Our top sights, highlights, and exclusive tips
With its basilicas, fountains, and winding alleys opening to leisurely piazzas—Rome is all about the architecture. Punctuate your stroll through the “Eternal City” with frequent pizza, gelato, and espresso stops—ruins look better on a full stomach. Of course, you’ll want to cross the River Tiber to visit the Vatican City: Religion aside, no trip to Rome is complete without seeing the Sistine Chapel ceiling.If you prefer to avoid the crowd, head to a cozy terrace in Celio or Monti for an afternoon aperitivo—Aperol Spritz anyone?
The Pantheon inspired the Jefferson memorial and continues to be the best-preserved Roman monument, not to mention the largest unsupported dome in the world to date. Enter to admire statues of Roman gods and biblical figures which harken back to the temple’s history as both a Catholic and Pagan house of worship. The show stopper is the architecture itself, a 27-foot oculus that opens to the heavens, bathing the interior in natural light.

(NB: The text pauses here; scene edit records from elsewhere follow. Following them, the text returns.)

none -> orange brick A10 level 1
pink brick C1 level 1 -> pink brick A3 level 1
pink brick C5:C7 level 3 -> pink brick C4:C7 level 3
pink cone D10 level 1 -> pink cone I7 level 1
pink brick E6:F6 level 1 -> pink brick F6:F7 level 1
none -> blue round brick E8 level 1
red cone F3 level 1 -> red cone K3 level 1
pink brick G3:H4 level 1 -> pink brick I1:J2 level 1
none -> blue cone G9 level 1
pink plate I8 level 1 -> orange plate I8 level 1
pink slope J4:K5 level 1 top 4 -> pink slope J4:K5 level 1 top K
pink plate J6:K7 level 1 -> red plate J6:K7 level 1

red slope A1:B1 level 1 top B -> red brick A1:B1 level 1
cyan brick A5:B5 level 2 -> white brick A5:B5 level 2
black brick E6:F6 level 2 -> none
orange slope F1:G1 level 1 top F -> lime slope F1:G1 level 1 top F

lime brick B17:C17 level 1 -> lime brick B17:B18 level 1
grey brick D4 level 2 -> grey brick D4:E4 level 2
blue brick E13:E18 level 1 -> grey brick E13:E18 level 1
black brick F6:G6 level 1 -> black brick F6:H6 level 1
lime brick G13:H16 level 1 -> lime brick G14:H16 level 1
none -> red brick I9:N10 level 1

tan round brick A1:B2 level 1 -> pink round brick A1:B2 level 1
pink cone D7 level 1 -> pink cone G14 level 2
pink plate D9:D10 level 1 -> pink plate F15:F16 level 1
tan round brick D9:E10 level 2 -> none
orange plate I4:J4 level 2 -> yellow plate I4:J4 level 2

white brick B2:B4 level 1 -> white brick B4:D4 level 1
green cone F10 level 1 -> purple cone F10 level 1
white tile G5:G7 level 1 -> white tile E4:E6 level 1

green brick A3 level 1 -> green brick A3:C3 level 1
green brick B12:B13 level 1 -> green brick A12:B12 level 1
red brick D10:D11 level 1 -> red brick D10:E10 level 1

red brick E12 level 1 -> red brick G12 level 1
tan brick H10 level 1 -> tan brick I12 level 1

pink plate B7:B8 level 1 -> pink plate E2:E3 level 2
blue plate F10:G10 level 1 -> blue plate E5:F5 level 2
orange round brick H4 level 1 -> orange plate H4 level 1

You may be surprised by the austere exterior of the pope’s official residence, but like most good things, it’s the inside that counts. Immerse yourself in the Michelangelo’s nine-part part ceiling masterpiece depicting key moments from the book of genesis. Though five million people visit this site yearly, when you look up, your experience is utterly singular. It’s hard to believe the artist initially rejected the commission.
With a capacity of 87,000 people, the Colosseum remains the largest amphitheater to date. Ancient Romans frequented the six-acre stadium since 80 AD to watch bloodsport, theater, and mock navy battles—yes, they filled the arena with water. Tour the backstage, technically the “understage,” where animals and props were kept, and above ground, notice the chiseled numbers directing patrons to their seats.
This baroque behemoth was built on the fountainhead of the ancient Virgo Aqueduct and features Oceanus, the god of freshwater. Legend has it if you throw a coin into the Trevi Fountain, you’ll return to Rome. Stand with your back to the 86-feet tall masterpiece and toss the coin with your right hand over your left shoulder. Don't worry: With a target that's 161-feet wide, you can't miss.
Saint Peter’s Basilica started as a small shrine and is now the largest church in Christendom with a capacity of 60,000. The architect, Michelangelo, died two years before the basilica’s consecration in 1626, but Saint Peter’s endures as one of his greatest works. Enter the Renaissance masterpiece to see the lavish marble interior and works by Raphael and Bernini before ascending the 450-feet dome for sweeping views of the city.
It’s hard to believe now, but the Roman Forum lay forgotten for centuries. In medieval times, this archeological goldmine became a common quarry and home for cattle. Thankfully, Neopolanic excavations restored the site. Walk the Via Sacra to see the Temple of Saturn and Arch of Titus among other relics. Head west to the terraces of Campidoglio to overlook the whole valley, including the Colosseum.